You're mixing up things!

1) A Lorentz transformation is a coordinate transformation $\Lambda^\mu_{\ \rho}$ satisfying $\Lambda^\mu_{\ \rho}\Lambda^\nu_{\ \sigma} \eta_{\mu\nu}=\eta_{\rho \sigma}$.

2) A Poincare transformation is a Lorentz transformation followed by a translation.

3) Global Lorentz and Poincare transformations are isometries of the Minkowski spacetime.

4) Making the translation part of a Poincare transformation to depend on parametrization, has nothing to do with the Lorentz transformation part of the Poincare transformation. The non-vanishing of $da$ only means a Poincare transformation with a local translation part, is not an isometry of Minkowski spacetime. Its still a Poincare transformation, its just not an isometry of the Minkowski spacetime. But its special case, the global Poincare transformation, is!

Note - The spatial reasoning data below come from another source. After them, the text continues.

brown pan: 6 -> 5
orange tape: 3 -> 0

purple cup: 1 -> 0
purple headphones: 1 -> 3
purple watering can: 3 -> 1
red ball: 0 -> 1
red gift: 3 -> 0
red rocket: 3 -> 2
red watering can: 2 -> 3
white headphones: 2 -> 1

5) 1 means, a Lorentz transformation is defined as the most general homogeneous isometry of the Minkowski spacetime. So here, if anything causes a homogeneous coordinate transformation to change the length of spacetime intervals, it means that transformation is not a Lorentz transformation. So if you want to have a local Lorentz transformation, you should look for local homogeneous coordinate transformations that are also isometries of the Minkowski spacetime. The existence of such a thing is not trivial.(That's the reason I'm confused why every one is that much OK with Poincare gauge theory without asking such questions! It can't be because "we're going to talk about curved spacetime, so we should forget Minkowskian things" because spacetime is still locally Minkowskian.)

Its not clear to me too but It seems to me it should be the case. I try to give an argument.
Let's assume there is a parametrization dependent transformation that is spacetime independent. But it means this transformation is global i.e. changes things the same amount everywhere. Oh...that's the flaw! Different parametrizations can see different global constants! But I think that's the only way the transformation can be parametrization dependent without being spacetime dependent. It should be a global constant depending on the parametrization. I should stress it doesn't depend on the coordinates but only on which parametrization you're using.

Last edited: Oct 21, 2014
14. Oct 21, 2014

### haushofer

For the non-rel. particle this is how you can couple the particle to Newtonian gravity, see

http://arxiv.org/abs/1206.5176

Making the translations local, you can introduce a potential which transforms inhomogeneously, such that the action is invariant under local translations, i.e. accelerations. The usual gauging procedure however would consist of introducing D gauge fields which have a Stuckelberg transformation, i.e. a shift symmetry.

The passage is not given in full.